The COVID-19 pandemic is causing an unprecedented attack on air travel around the world, leaving airports, airlines and travelers exposed to a period of uncertainty that is difficult to prepare for.

The outbreak began in China and spread throughout the countries of Asia, affecting many of the world’s biggest hub airports.

Now a few months down the line, the effect is already being felt. Passengers at Singapore Changi Airport in February were down 32.8% on last year.

It is a similar story across China. Flightradar24, the global flight tracking website, reports air traffic at China’s major airports are down 80% since the beginning of the year, thanks largely to airlines cancelling schedules and countries banning travel from China.

Airports outside of Asia have been accused of being slow to react to the outbreak and put in place measures to address the risk. Many measures now put in place are only for a relatively short period of as little as two weeks in some cases, implying there is still a (perhaps naïve) belief this will blow over quickly.

President Trump on March 11 announced a ban on all travel from the 26 countries in the European Schengen zone, excluding U.S. citizens and those travelling from the UK and Ireland. This is in addition to existing bans on travelers who have visited China and Iran. It has led to much confusion among airports and airlines over the future of flights.

Thomas Woldbye, CEO of Copenhagen Airport said, “This is something we’ve never seen before. The situation is developing much faster and more dramatically than what happened during the financial crisis, after 9/11, the ash cloud and any other event that has impacted on aviation since the Second World War.”

All airports, big and small, are trying to adhere to official guidelines on how to protect passengers from the risk of coronavirus. Hand sanitizers are being dispersed widely, and surfaces wiped down regularly.
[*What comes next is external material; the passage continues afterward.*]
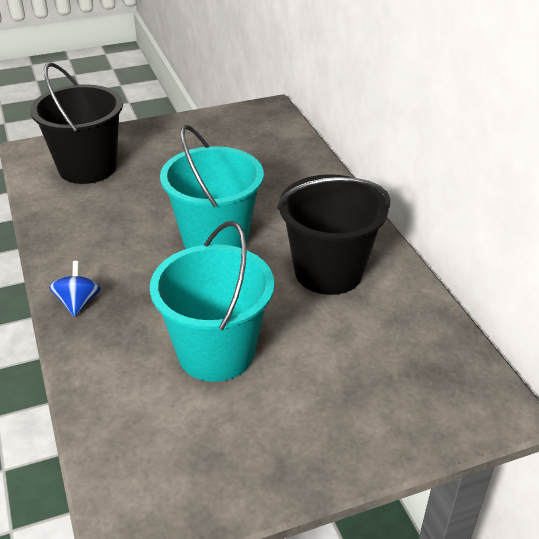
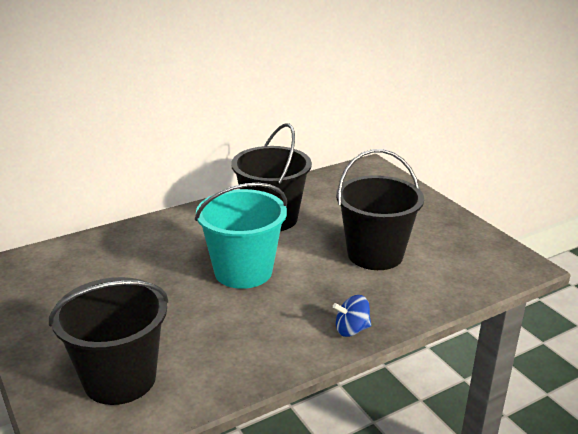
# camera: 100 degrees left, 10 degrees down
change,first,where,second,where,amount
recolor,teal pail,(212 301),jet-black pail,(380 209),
Staff coming into contact with passengers are also being handed masks and protection.

Many airports are also putting contingencies in place should a plane arrive with a sick passenger. Designated holding areas and facilities for testing can keep the risk of spreading the virus to a minimum.

Airports in Dubai have introduced dedicated screening for passengers arriving from at-risk countries, as well as nasal swabbing.
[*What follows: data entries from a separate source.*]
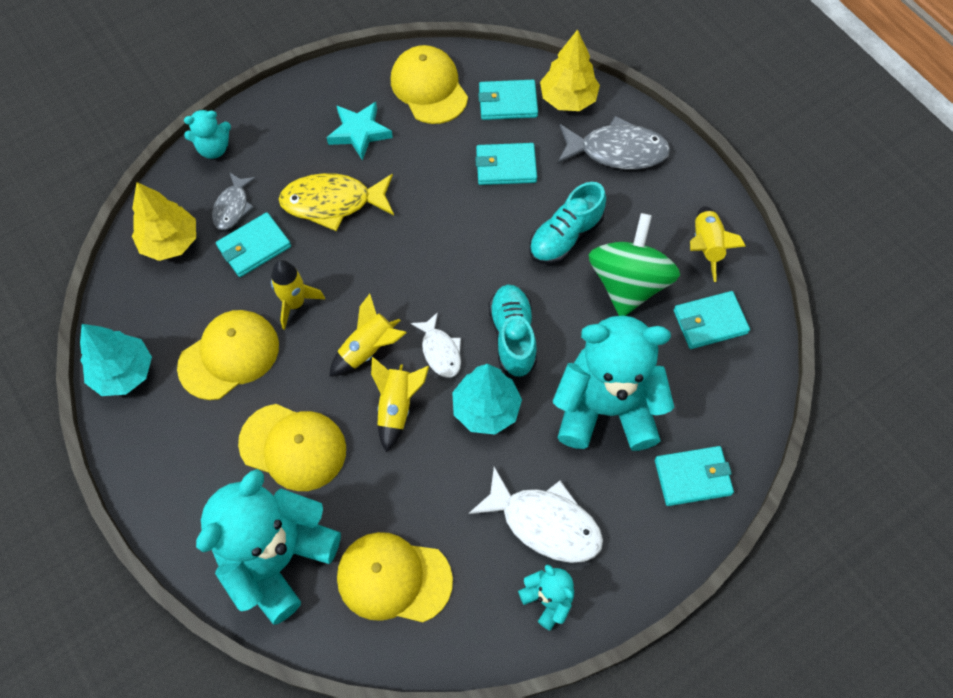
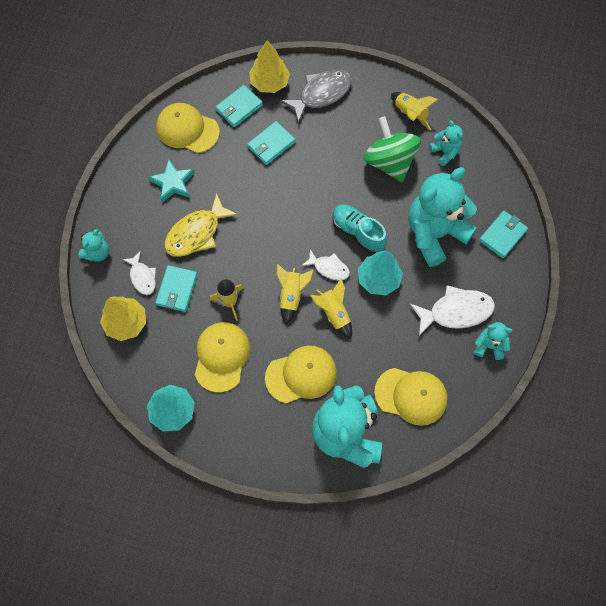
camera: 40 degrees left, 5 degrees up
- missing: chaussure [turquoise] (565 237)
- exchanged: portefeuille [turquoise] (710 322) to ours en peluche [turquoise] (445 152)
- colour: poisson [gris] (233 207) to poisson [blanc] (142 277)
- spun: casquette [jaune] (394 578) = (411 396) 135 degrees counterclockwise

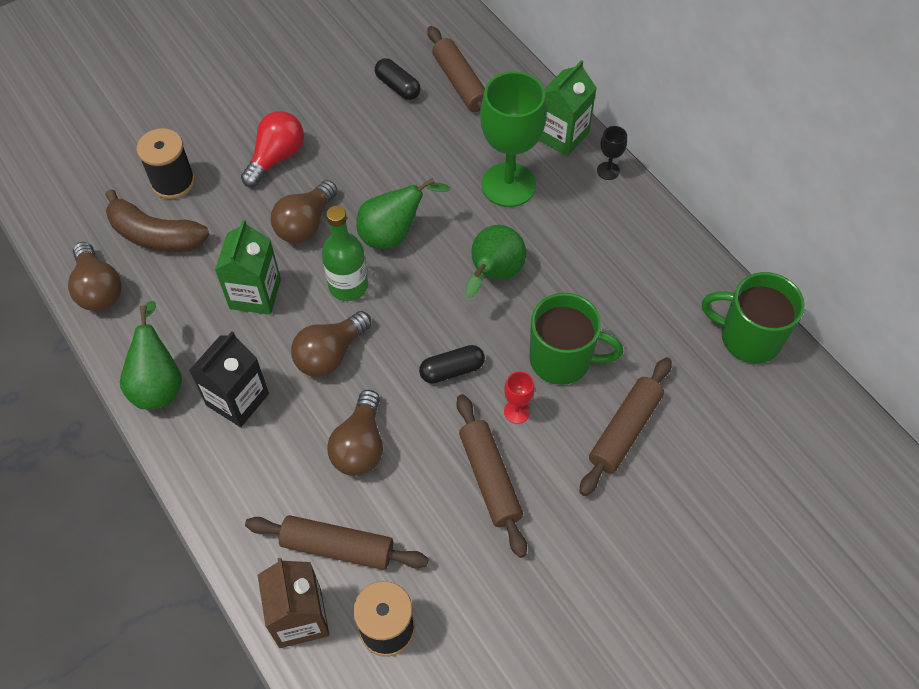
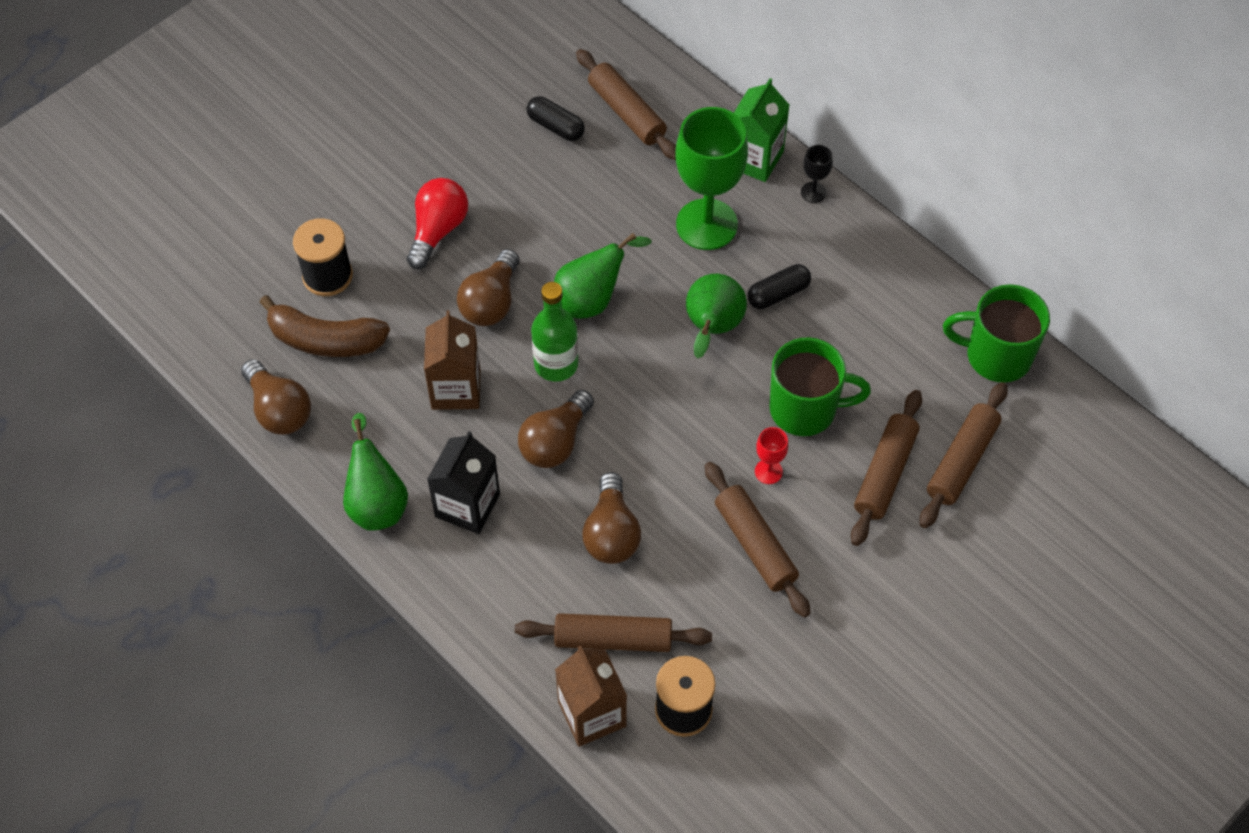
camera: 10 degrees left, 0 degrees up
- appeared: rouleau à pâtisserie [marron] (961 461)
- relocated: gélule [noir] (452 370) to (778 294)
- colour: brique de lait [vert] (255 294) to brique de lait [marron] (456 389)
In Italy, Europe’s worst-affected country, a decision has been made to close down Rome’s secondary Ciampino airport, as well as Terminal 1 at the main Fiumicino airport until “the current state of emergency is over.”

China, however, believes the worst might be over and has already seen a reduction in the number of new cases. A return to growth in air travel through its airports may come soon.

In a region already affected by the severe acute respiratory syndrome (SARS) virus in recent memory, the country and its airports can begin to reflect on what worked and what, most importantly, didn’t work.

With many airports routinely checking passengers’ temperatures and asking about where their travel has taken them from and to, it seems most cases continued to slip through regardless and the disease continued to spread.

Airports can perhaps learn from this and put in place more effective means at controlling the spread and keeping passengers safe.

Inevitably, this is going to be a challenging time for the world’s airports. In the U.K., regional carrier Flybe was quick to succumb to the downturn in bookings as a result of COVID-19, ceasing flying on March 5. With many other carriers reducing schedules, parking planes and laying off staff, it seems likely more will fail to see it through.

As a result, airports which rely on these airlines and their passengers may also struggle to survive. Scenes of empty airport terminals and quiet lines for check-in and security reveal the reality of this crisis. It remains to be seen how long the downturn will last, what further measures need to be put in place, and what support governments will have to offer to ensure airports make it through.